The strike got a major boost just before Thanksgiving, when the International Brotherhood of Teamsters agreed to honor picket lines by the United Food and Commercial Workers union (UFCW) at 10 distribution centers that supply the grocery chains. Teamsters President James P. Hoffa announced that the union would pay the 8,000 workers affected $200 per week.

The move represents a "rebirth of labor solidarity" Harley Shaiken, a labor export at the University of California-Berkeley, wrote in the Los Angeles Times. "In the midst of a knock-down, drag-out economic struggle, the cooperation between these two unions could breathe new life into organized labor and transform the way strikes are waged."

The Teamsters' action comes after weeks of demonstrations and pickets involving unions across the region--including a dramatic "stop work" rally November 10 by the International Longshore and Warehouse Union. Miguel Contreras, Executive Secretary-Treasurer of the Los Angeles County Federation of Labor, has played a crucial role in mobilizing solidarity.

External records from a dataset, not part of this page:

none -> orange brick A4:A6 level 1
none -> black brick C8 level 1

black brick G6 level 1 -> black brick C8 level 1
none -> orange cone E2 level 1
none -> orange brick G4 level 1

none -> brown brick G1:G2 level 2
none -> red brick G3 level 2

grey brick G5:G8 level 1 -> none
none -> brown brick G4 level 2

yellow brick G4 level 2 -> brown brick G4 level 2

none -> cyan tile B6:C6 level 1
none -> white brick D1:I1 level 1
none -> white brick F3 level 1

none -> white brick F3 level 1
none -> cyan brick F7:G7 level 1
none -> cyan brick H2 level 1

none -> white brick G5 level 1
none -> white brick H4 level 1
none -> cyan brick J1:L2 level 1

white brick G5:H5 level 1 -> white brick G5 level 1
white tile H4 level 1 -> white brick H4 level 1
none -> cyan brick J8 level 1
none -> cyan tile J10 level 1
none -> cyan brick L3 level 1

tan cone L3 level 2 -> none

He recognizes that if the employers prevail, it would undermine more than a decade of organizing by LA unions among low-paid and immigrant workers.

The confrontation began October 12, when the UFCW walked off the job at Vons and Pavilion stores, which are owned by Safeway Inc., the driving force on management's side. The following day, Alberstons Inc. and Kroger Co.'s Ralphs stores locked out the union.

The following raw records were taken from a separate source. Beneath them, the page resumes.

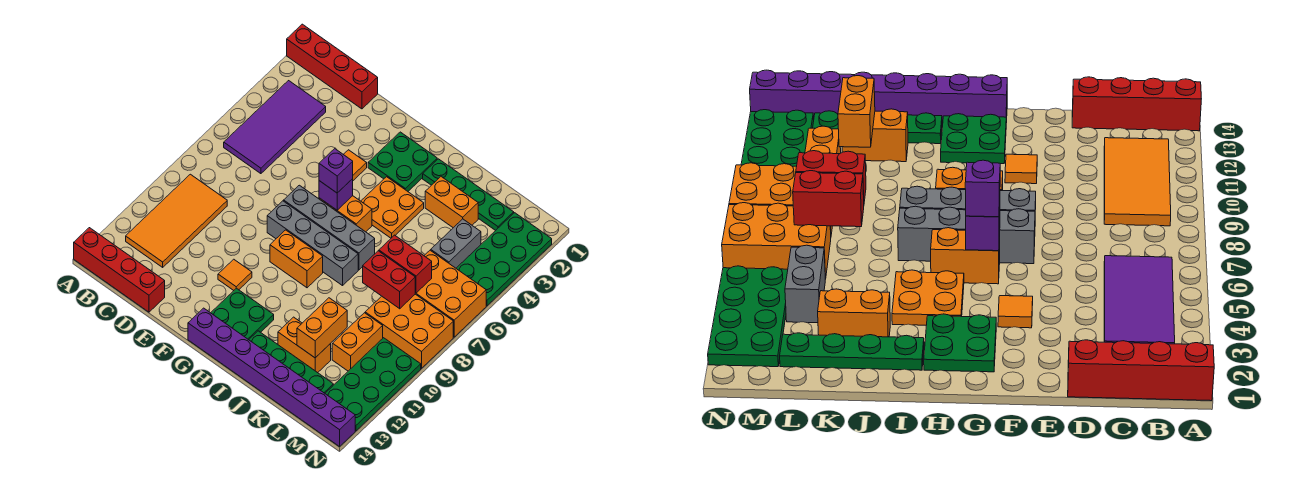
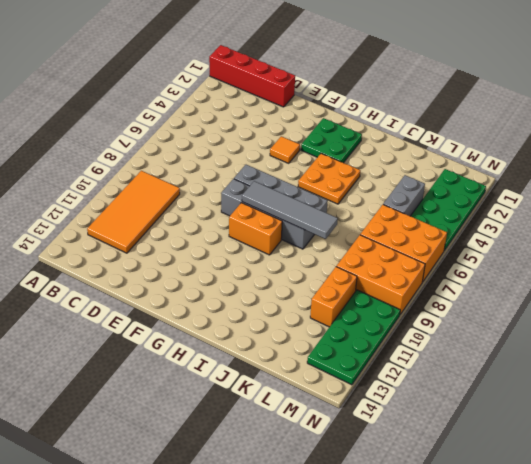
grey tile G8:J8 level 2 -> none
none -> red brick A14:D14 level 1
none -> purple tile B3:C6 level 1
none -> orange tile F11 level 1

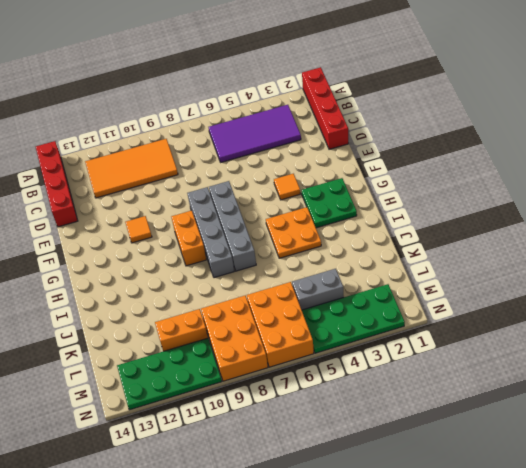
none -> orange brick G6:H6 level 1
none -> green plate G12:H13 level 1
none -> purple brick G14:N14 level 1

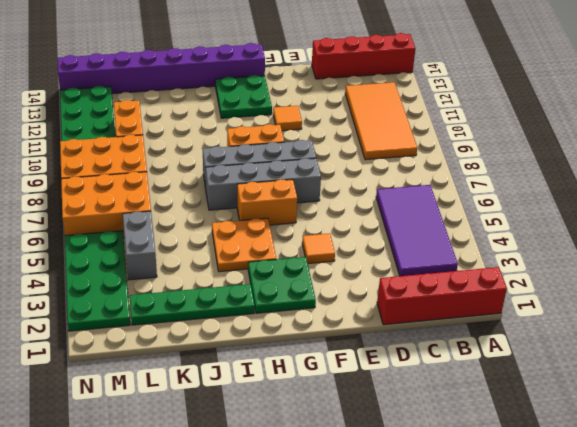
none -> green plate I13:L13 level 1
none -> orange brick J3:K3 level 1
none -> orange brick J12:K12 level 1

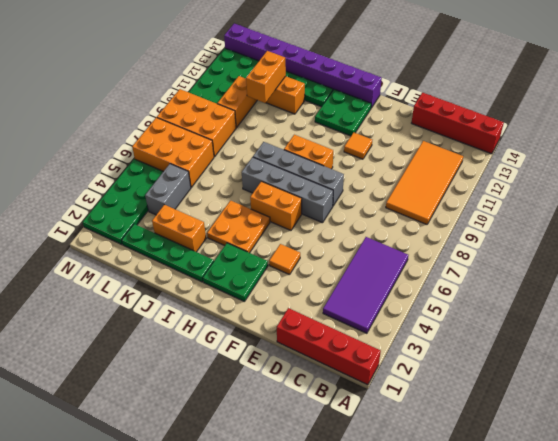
none -> purple brick G6 level 2
none -> red brick K7:L7 level 2
none -> red brick K8:L8 level 2

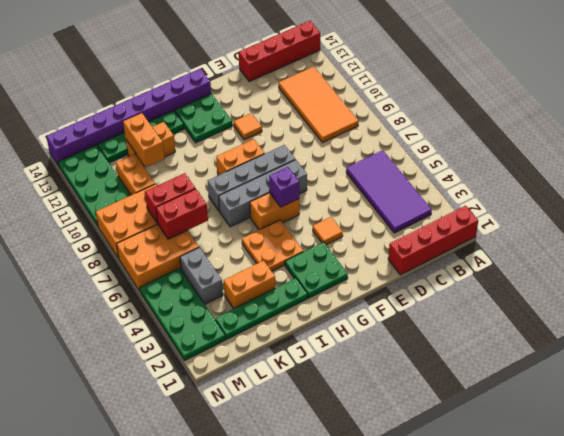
none -> purple brick G6 level 3

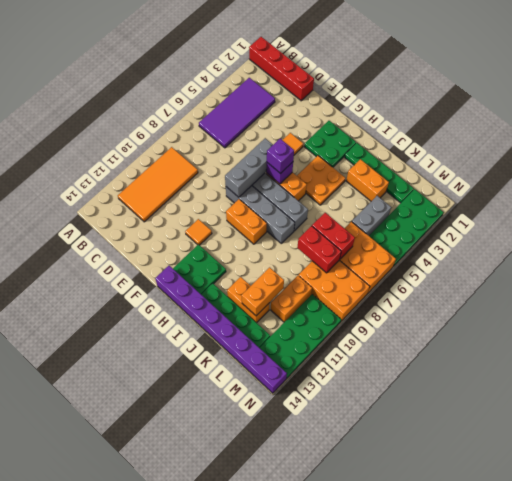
grey brick F6:F8 level 2 -> none
none -> red brick A14:D14 level 1

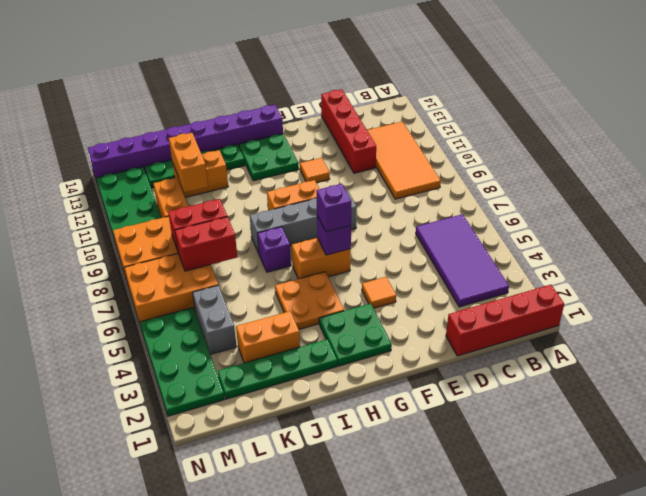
red brick D11:D14 level 1 -> red brick A14:D14 level 1
purple brick I7 level 1 -> grey brick F7:I7 level 1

Yet UFCW leaders made a huge strategic blunder in late October, pulling the picket lines from Ralphs--even though Kroger had already forced the UFCW on another strike in West Virginia. The strategy, according to union insiders, was to curry favor with the public while trying to sow division among the companies.

Instead, the companies agreed to a "mutual aid pact" to share profits--and are now under investigation by the California state attorney general for antitrust violations. Yet the UFCW apparently has no plans to resume pickets at Ralphs.

Albertsons reported a 51 percent drop in profits for the third quarter, which included the strike, and Safeway and Ralphs are also expected to have losses. With Christmas approaching, management is under increased pressure to settle--but striking and locked-out workers are also under enormous financial stress. Now is the time to raise the stakes by returning picket lines to Ralphs--and mobilizing even more labor solidarity to boost this crucial fight.